Thank you very much for inviting me once again, and my colleagues and I would be happy to try to answer your questions.
Merci.
NDP
Charmaine Borg NDP Terrebonne—Blainville, QC
Thank you very much, Mr. Chair.
Ms. Stoddart, thank you for joining us today.
After hearing all the testimony, I'm happy to hear your comments now. Differing opinions have been voiced. We have even heard opinions of international scope. That has really been useful to us.
You recently stated in the media that the Bill C-12 provisions on data breaches did not sufficiently protect Canadians' personal information. You even said that, under those circumstances, you could not fully support this bill.
Could you tell me what amendments should be made to the bill to adequately protect Canadians' personal information?
Privacy Commissioner of Canada, Office of the Privacy Commissioner of Canada
Thank you for the question.
I officially met with the Deputy Minister of Industry Canada this past spring. I told him that things had changed a great deal since Bill C-12 was introduced in the House—over two years ago, I think. We discussed that, at the time. I said that other countries had implemented legislation and that, in its current form, Bill C-12 was not an adequate solution to the constant and growing threat of data leakage and data-related breaches of confidence.
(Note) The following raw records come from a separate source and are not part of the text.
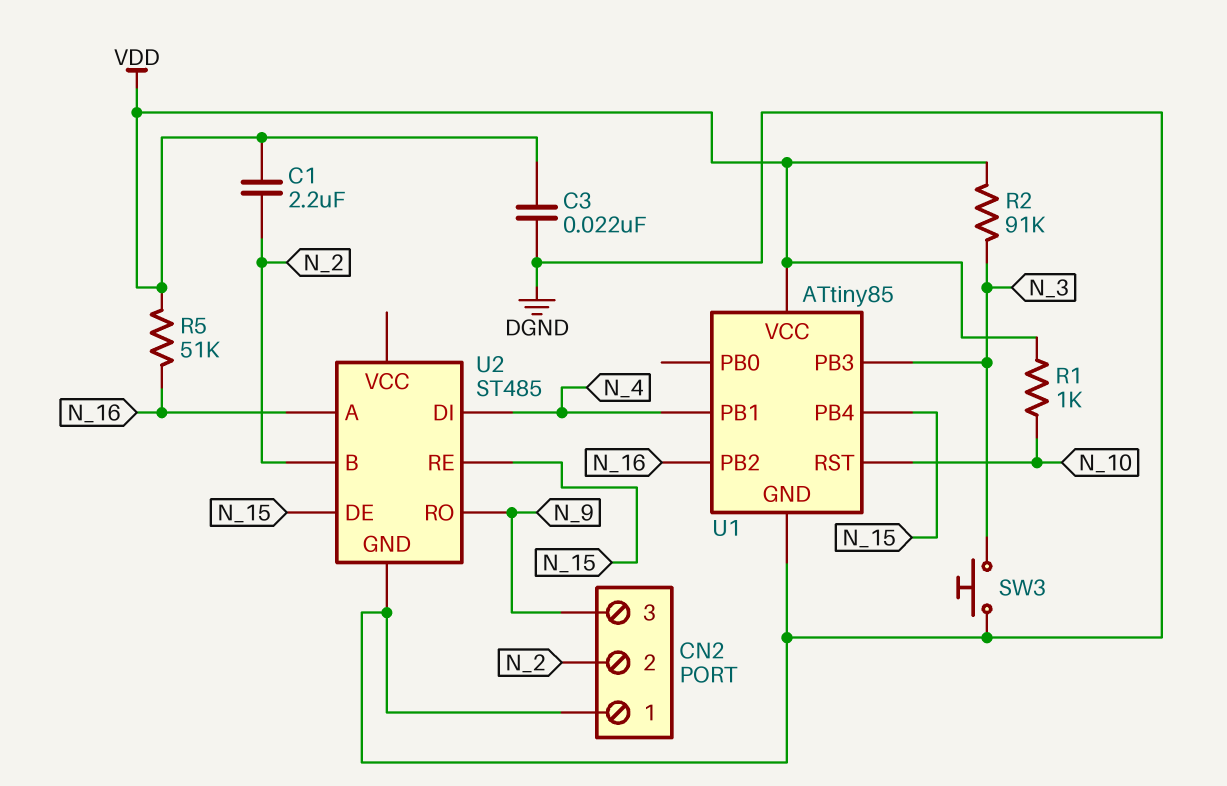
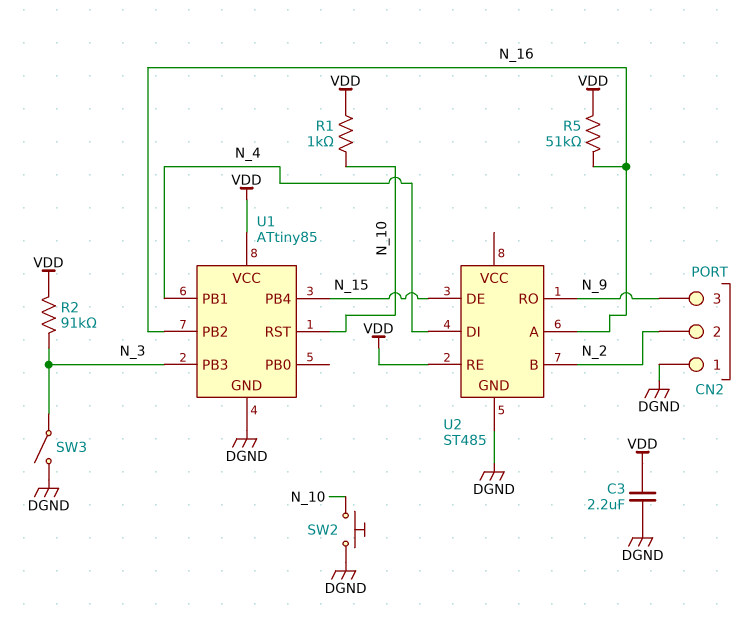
C1: 2.2uF (N_2, VDD) -> none
C3: 22nF (DGND, VDD) -> 2.2uF (DGND, VDD)
SW2: none -> button (DGND, N_10)
SW3: button (DGND, N_3) -> switch (DGND, N_3)
U2 pin RE: N_15 -> VDD

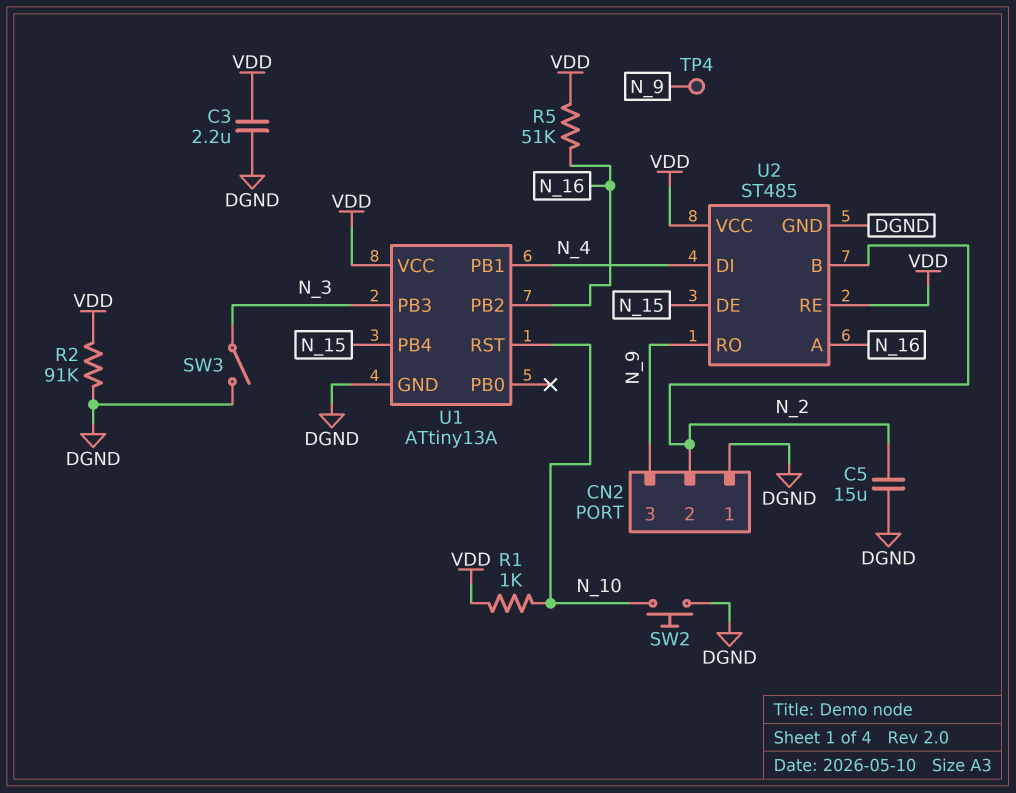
C5: none -> 15uF (DGND, N_2)
R2: 91k (N_3, VDD) -> 91k (DGND, VDD)
TP4: none -> test point (N_9)
U1: ATtiny85 -> ATtiny13A
U2 pin VCC: none -> VDD

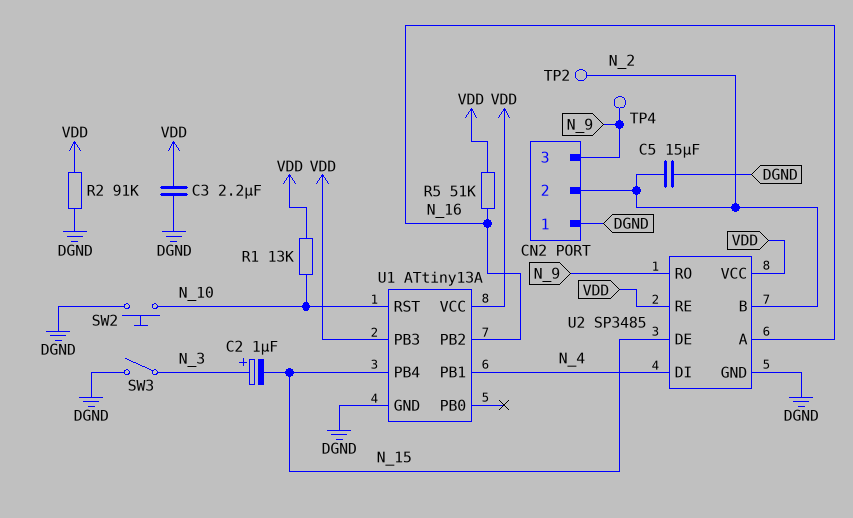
C2: none -> 1uF (plus N_3, minus N_15)
R1: 1k (N_10, VDD) -> 13k (N_10, VDD)
TP2: none -> test point (N_2)
U1 pin PB3: N_3 -> VDD
U2: ST485 -> SP3485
At the very least, we could consider the prescribed threshold, but even more importantly, we should establish a penalty system—even impose fines—which would encourage investments in data protection and would act as a deterrent to breaches of confidence.
NDP
Charmaine Borg NDP Terrebonne—Blainville, QC
Thank you very much.
A number of witnesses pointed out that you did not have enough power. You also talked about that during your presentation. Even when we went to the United States, people said that the Canadian commissioner was doing excellent work, but that she needed additional powers to successfully fulfill her mandate.
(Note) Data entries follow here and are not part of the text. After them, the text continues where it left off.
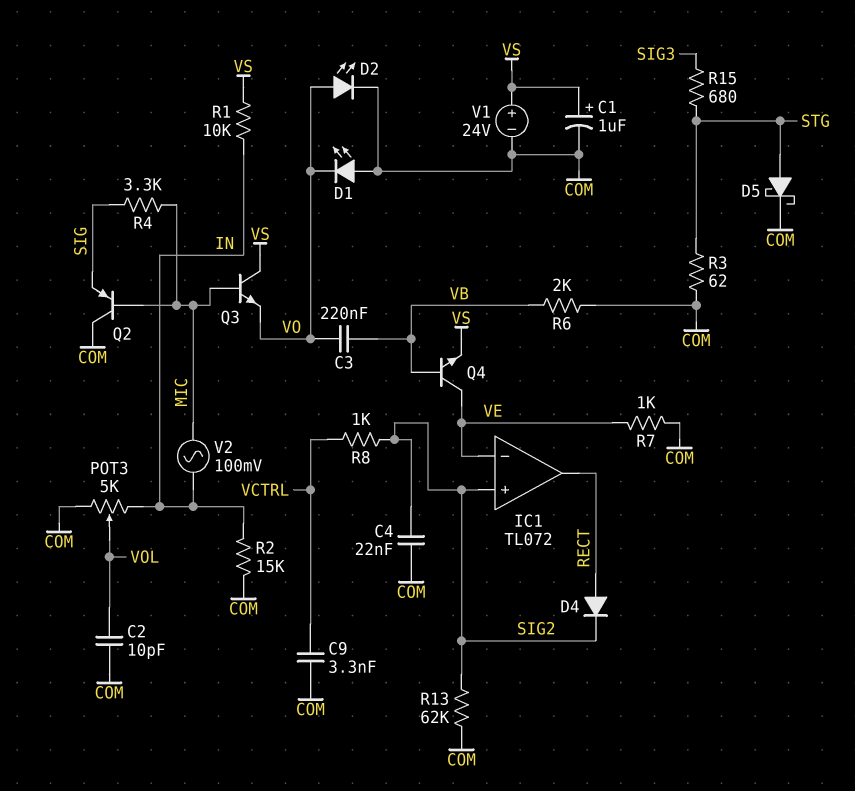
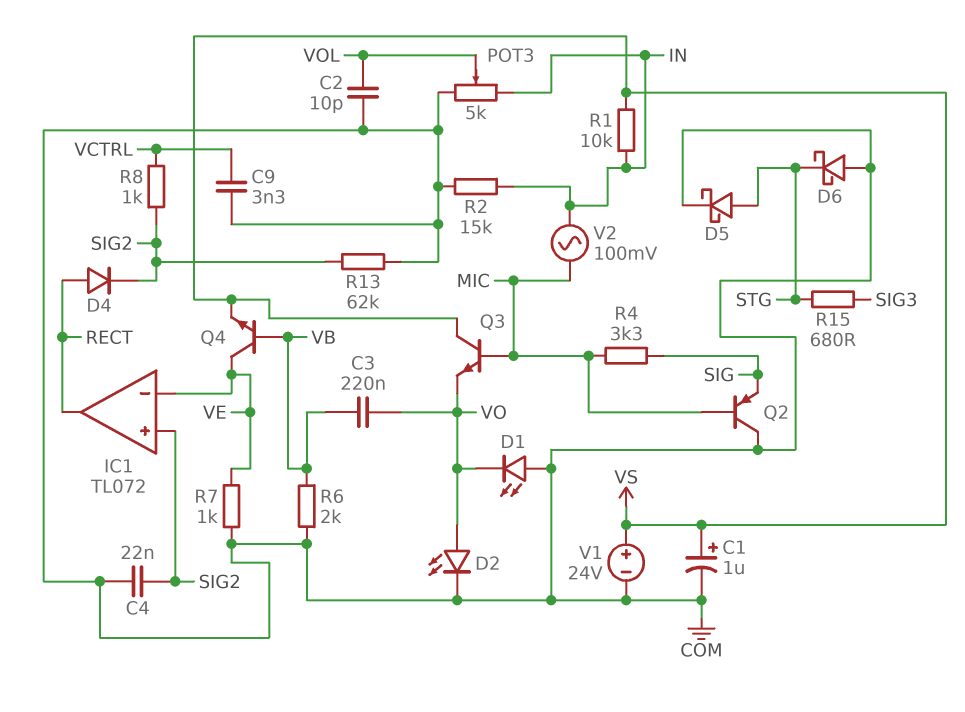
D6: none -> schottky (A COM, K STG)
R3: 62 (COM, STG) -> none

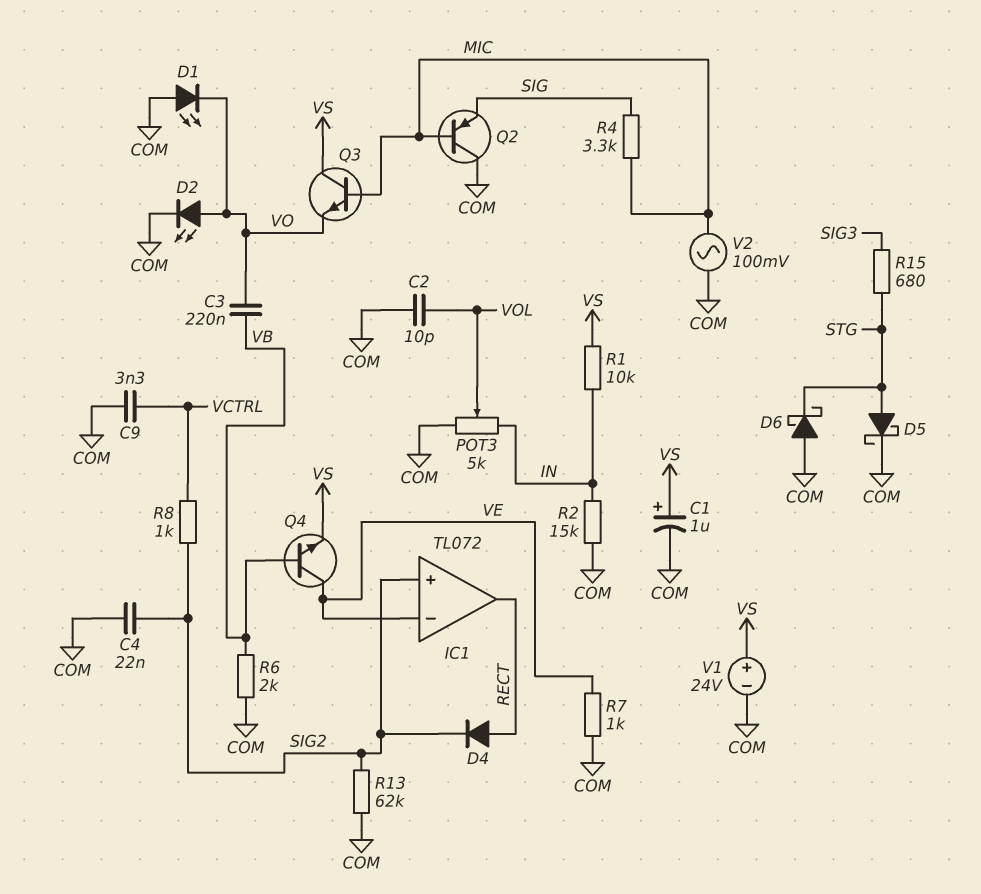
V2: AC 100mV (IN, MIC) -> AC 100mV (COM, MIC)

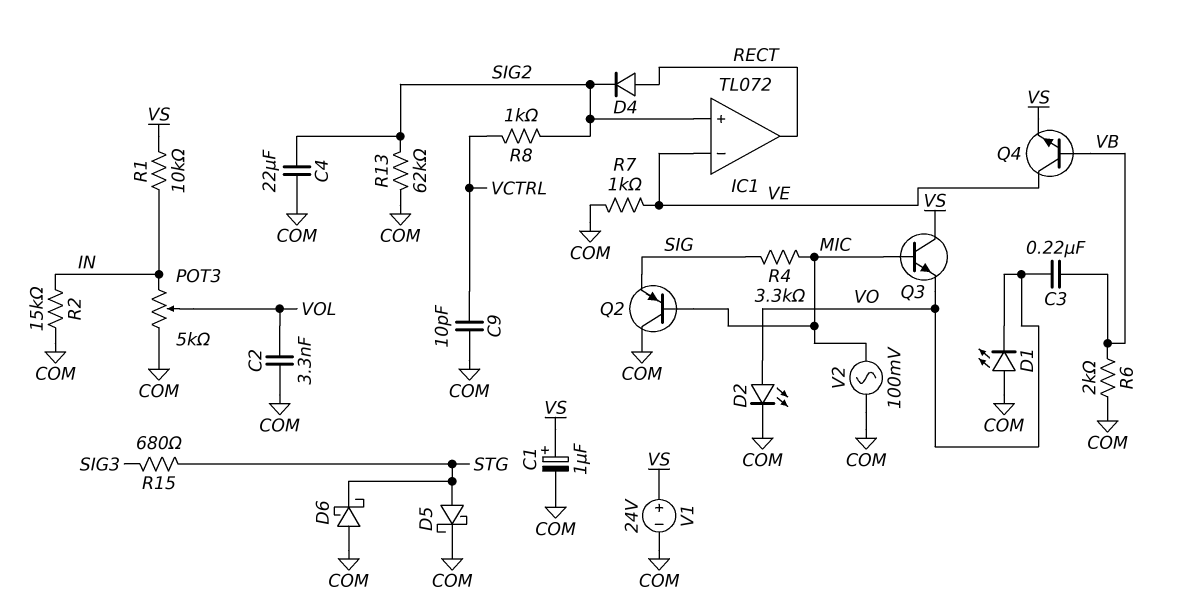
C2: 10pF (COM, VOL) -> 3.3nF (COM, VOL)
C4: 22nF (COM, SIG2) -> 22uF (COM, SIG2)
C9: 3.3nF (COM, VCTRL) -> 10pF (COM, VCTRL)

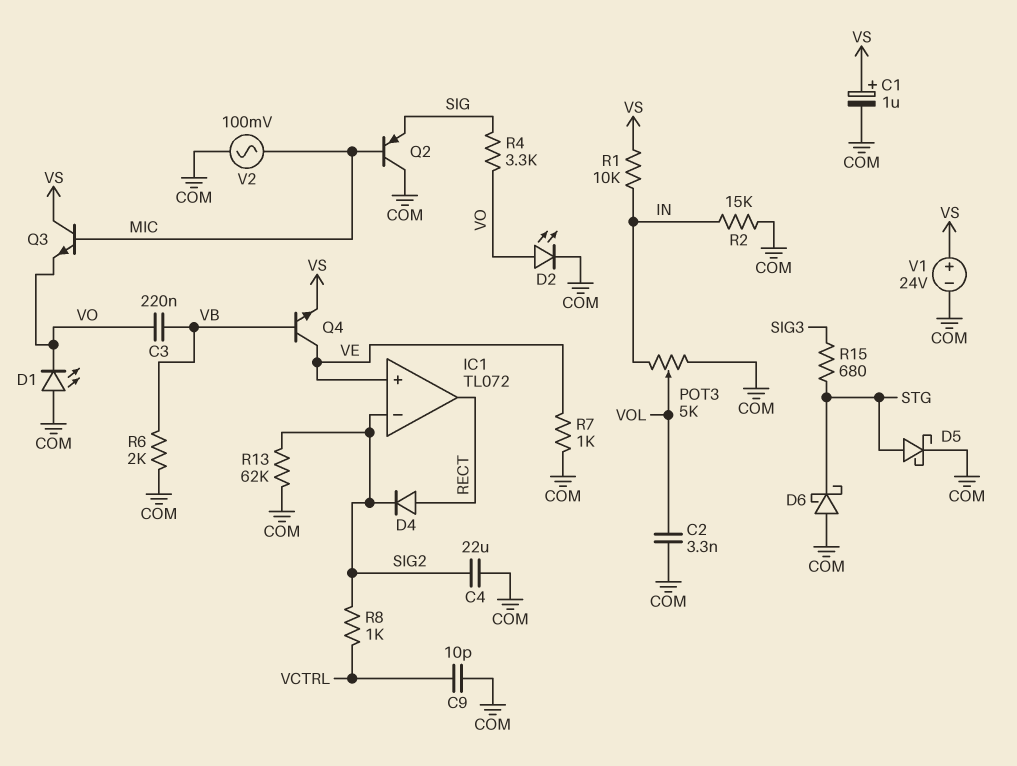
IC1 pin in+: SIG2 -> VE
IC1 pin in-: VE -> SIG2
R4: 3.3k (MIC, SIG) -> 3.3k (SIG, VO)

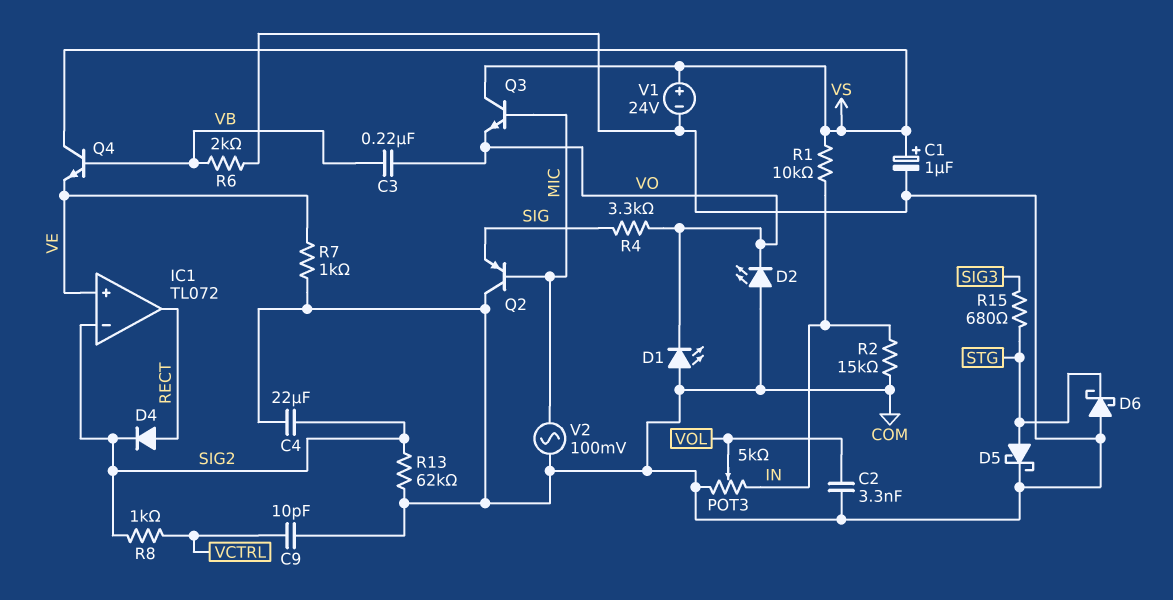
D2: LED (A VO, K COM) -> LED (A COM, K VO)
Q4: NPN (B VB, C VE, E VS) -> NPN (B VB, C VS, E VE)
There are many lawsuits against companies like Facebook because that is the only available recourse. If your powers were expanded to allow you to issue orders and impose fines, what would be the best model to follow? We have the examples of Alberta, Quebec and Ontario. Is one model preferable to the others? Do you think one of them works better than the others?
Privacy Commissioner of Canada, Office of the Privacy Commissioner of Canada
I think it would be preferable for the committee to look at different models. There are various options available, and we have to take into account administrative penalties, fines and the possibility of asking the Federal Court for statutory damages.
In the interest of administrative stability, the least cumbersome model—and therefore the preferable one—is the status quo. Once again, I think the committee should look into this issue. If the need arises or it becomes necessary, the commissioner's office could ask the Federal Court to issue an order. That would not fundamentally change the whole operational model.
NDP
Charmaine Borg NDP Terrebonne—Blainville, QC
Thank you.
My next question is about the difference between implied and expressed consent. That has been discussed a lot throughout this study.
Do you think it is possible to demand that businesses or social networking companies use a system where expressed consent is required across the board? Is that technically possible and is it advisable?
Privacy Commissioner of Canada, Office of the Privacy Commissioner of Canada
I will have to ask Ms. Bucknell to answer.
Privacy Commissioner of Canada, Office of the Privacy Commissioner of Canada
She has spent days, even months, working on this issue. I think that depends on the kinds of matters or contexts where consent is required. This applies in some cases, but not in others.
Ms. Bucknell surely has something to say about that.